"Yes... that's it... keep eating.... little do you know, you're drawing closer to the POISON DONUT! Wuhahahah!"
"Wait, there is a poison one, right Smithers?"
Well this has been fun. First place? Multiple games over .500? Edwin Mantle? Can these guys keep it going?
I don't know. Do you? I sure hope they do, and I figure if you're reading this article the odds are that you hope so too. There is a lot of history in play here, in regards to the Blue Jays squandering postseason chances, and I decided such a thing would require its own separate article (coming Monday!). In the meantime a consolation prize, a Game of the Month.
Unlike April, which frankly had a lot of very forgettable games (it was either Toronto wins a boring one or the bullpen blows another. I probably could've done a great Game of April for a Pirates Blog); May was downright thrilling. It was a hard choice, and I had to reject my first contender (the great Darvish/Hutchison duel in Texas that started the winning streak) and any of those three wins in Fenway (because come on, those always feel good) but I'm very content with my decision. And that would be....
May 28th, Tampa Bay Rays at Toronto
Whether or not these 2014 Blue Jays are destined for postseason baseball, the one image of this season I'll likely remember above all else is from this game. But lets not get ahead of ourselves. It was a Wednesday night ballgame at the Rogers Sky Centre Dome, with the Blue Jays looking to complete a rare series sweep of the reeling Rays. Tampa Bay sent young (seriously, he looks fourteen) Chris Archer against a dude with an awesome first name (wink wink): Liam Hendriks.
The Blue Jays offence had, as Buck Martinez likes to say, their hitting shoes on early. Jose Reyes started the bottom of the first with a line drive single up the middle. One batter later, Bautista hit a high bloop that right-fielder Wil Myers just couldn't quite come in enough for. The ball bounced in front of his glove and rolled behind him. As there was only one out, Reyes had to hold just behind second base to make sure the ball wasn't caught. He managed to scamper into third anyhow easily, putting runners on the corners for Adam Lind. Old Beardo (vote Quimby!) drew a walk, loading the bases for that Edwin Encarnacion fella, who was pretty hot at the time apparently. And hot he continued to be, as he punched a hard 2-1 inside fastball into right-field, scoring Reyes easily. Myers' throw to the plate was on target and Molina made a terrific swipe tag to probably just nip a sliding Bautista, who barely touched home plate with his hand on the slide. The home plate umpire didn't think the tag made contact, fortunately for Toronto, and the lead was 2-0. Having watched the replay slowly, it looks like he was out, not to mention it seems 50/50 Bautista even touched the plate at all. Molina was alert to this fact and tagged Bautista again but the safe call had already been made. The Blue Jays likely caught a break with that one.

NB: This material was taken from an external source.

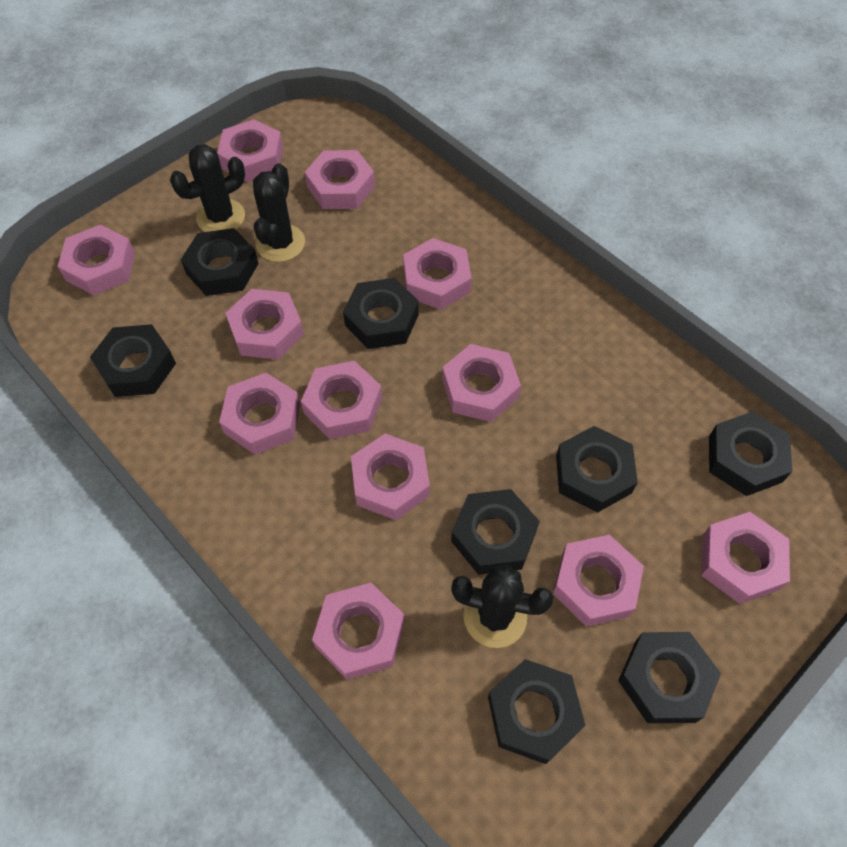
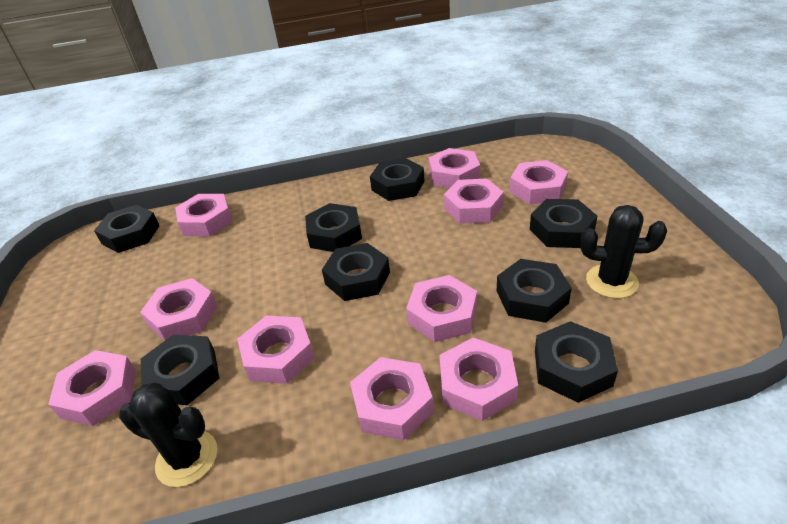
black cactus: 3 -> 2
pink nut: 12 -> 10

Archer picked up his game, striking out Juan Francisco and Brett Lawrie to strand a runner at third to finish the frame. 2-0 Toronto.
Tampa Bay struck back quickly. Matt Joyce hit a one out double that was inches from going over the centre-field wall, then the next batter Myers lofted an off-speed pitch into the Jays bullpen in left-field. Five pitches and the game was tied just like that. Hendriks finished the inning without any further troubles. 2-2.
While Archer began to settle in, Hendriks was looking rocky. After hitting Sean Rodriguez with a pitch, Hendriks needed a tremendous warning track catch from Anthony Gose to rob David DeJesus and prevent the Rays from grabbing the lead. It was a catch that most major league centrefielders make on the run, if they get it at all, while Gose was camped under it for a good second before the ball it his glove. Crazy enough, it wouldn't even be the best catch Gose made this inning. With two out James Loney launched a rocket four hundred-plus feet into the right-centre corner, a ball hit so well off the bat that a single run scoring would have felt lucky. Except Anthony Gose wasn't quite willing to concede that. He sprinted back, the wall coming upon him quickly, and leapt perfectly against the padded TD portion of the wall with his right glove hand high near the top of the fence, his blue #8 to home plate. He came down to the ground and the ball was in his glove, the inning was over. One of the best catches you'll ever see an outfielder make. Whatever other faults he has, the kid is a truly special defender.
The Gose Show continued in the top of the fourth when Desmond Jennings hit one hard and deep to the deepest part of centre. Anthony shuffled back quickly, set himself in the middle of the warning track just by the "400" sign and made the catch. I think Liam Hendriks probably owes him five steak dinners just from the first four innings of this game alone. Heck, there might even be a backlog of steak dinners owed from their time together in Buffalo. If this keeps up, Hendriks might be best served by purchasing his own steakhouse and letting Anthony eat there for free until the end of time. "Fly Ball Filets" they could call it! Anyway back to the game.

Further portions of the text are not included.